Cake Like, Goodbye, So What (Vapor)

Posted December 31st, 1998 by admin

Cake Like
Goodbye, So What
By: Eric G.

When Cake Like’s amazing debut, Delicious, busted onto the scene on John Zorn’s Avant label almost five years ago, it was an exciting time. An all-female, experimental band with clever lyrics laced with black humor and gutsy, brazen songs that rocked without the trappings of ‘girl-band’ cliches caught the imagination of college radio and made Cake Like the band to watch. The band’s follow up, Bruiser Queen, came out on Neil Young’s Vapor label, and some of the mystique disappeared. The record was good, but it didn’t have the same level of charm or the staying power of Delicious.

Cake Like’s secret lies in bassist Kerry Kinney’s multi-faceted wail- she can be sweet, sardonic, coy, and ruthless. The band’s sound mixes sugary pop melodies with angular post punk- a sound that has evolved to focus more on traditional song structure. Goodbye, So What is the band’s poppiest record yet, leaving behind some of the sarcasm and dark humor of the last two records in favor of mellifluous harmonies and catchy choruses. The band still lashes out but on a more personal and sincere note as on “Dead To Me”- an angry yet melodic ode of hate to an ex-lover: “you came back just to check in and see if you could still fuck me up you’re dead to me.”

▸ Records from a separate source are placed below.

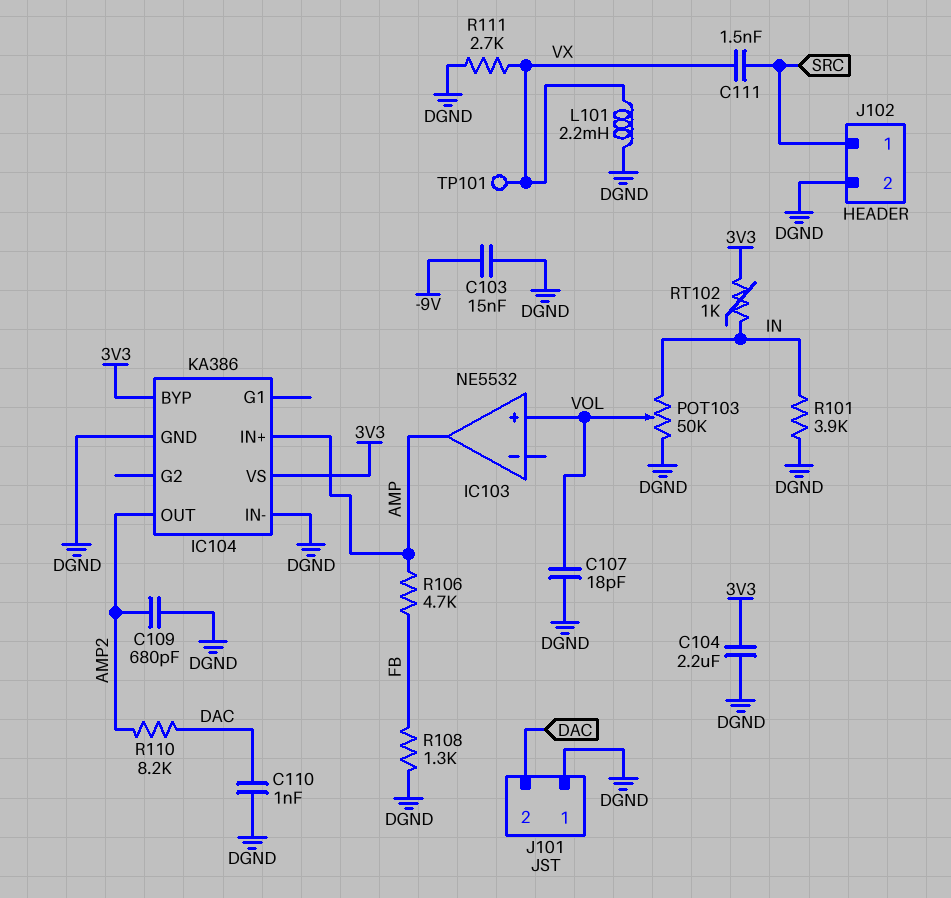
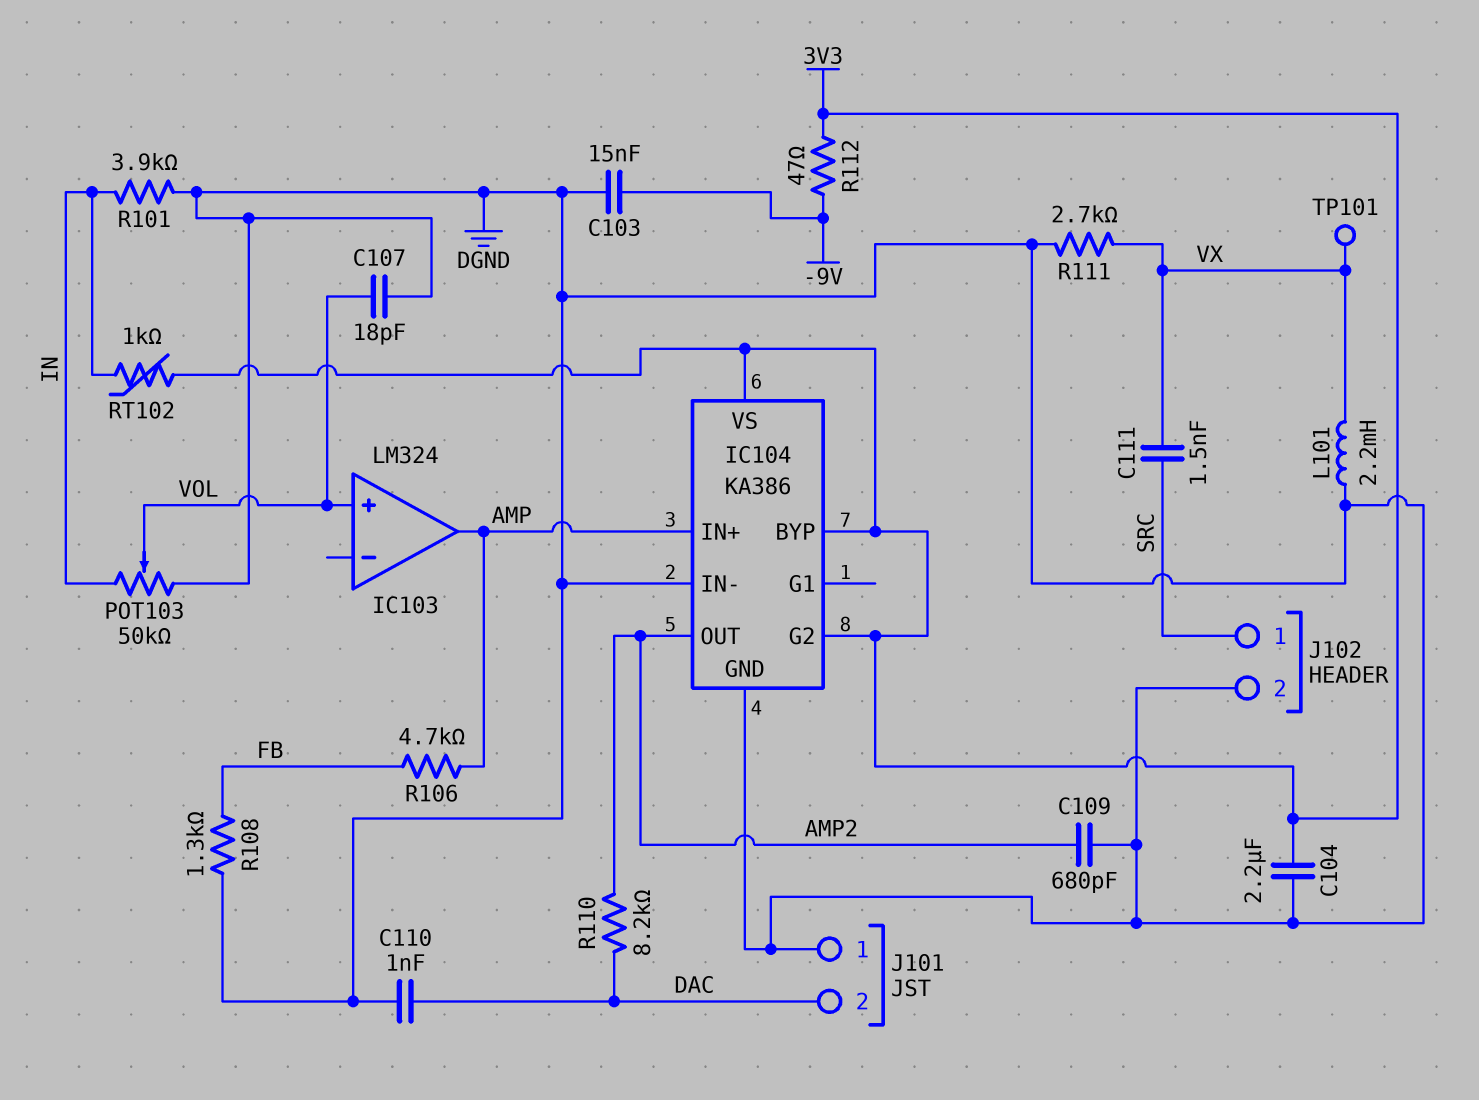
IC103: NE5532 -> LM324
IC104 pin G2: none -> 3V3
R112: none -> 47 (-9V, 3V3)

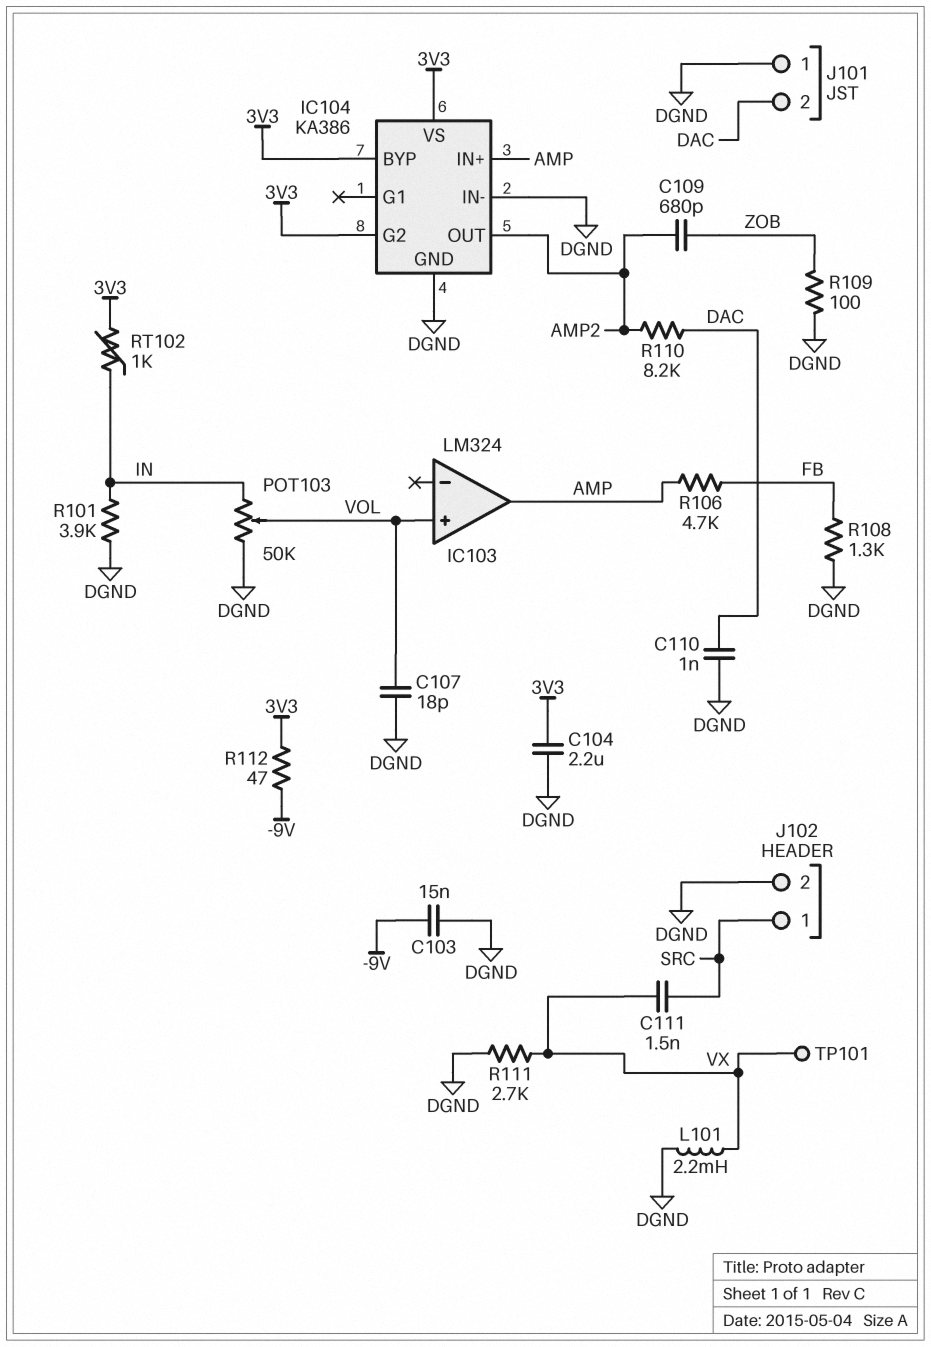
C109: 680pF (AMP2, DGND) -> 680pF (AMP2, ZOB)
R109: none -> 100 (DGND, ZOB)

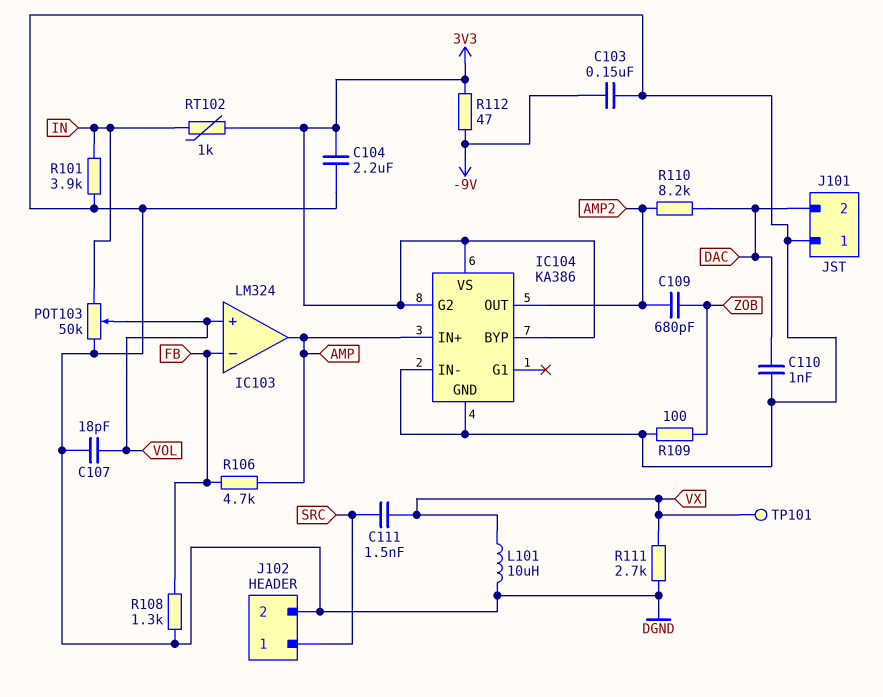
C103: 15nF (-9V, DGND) -> 150nF (-9V, DGND)
IC103 pin in-: none -> FB
L101: 2.2mH (DGND, VX) -> 10uH (DGND, VX)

The first couple of songs on Goodbye, So What are bright and poppy, peaking with the album’s best song, “Ashley”- a perfectly executed pop song with a spine-tingling bass line and the necessary la la’s and ooh ooh’s in the chorus. Things get a bit darker and slightly more experimental for the rest of the record with the exception of “Getaway”, which is, perhaps, the prettiest song Cake Like has ever recorded. Straightforward songs from Cake Like are subject to a raised eyebrow, but this one is for real. Not a trace of sarcasm. Cake Like is the only band of its kind making records these days, and its challenging mix of humor, punk attitude, and unorthodoxy is a welcome slap in the face compared to all the self-involved bullshit rock you can’t escape anywhere.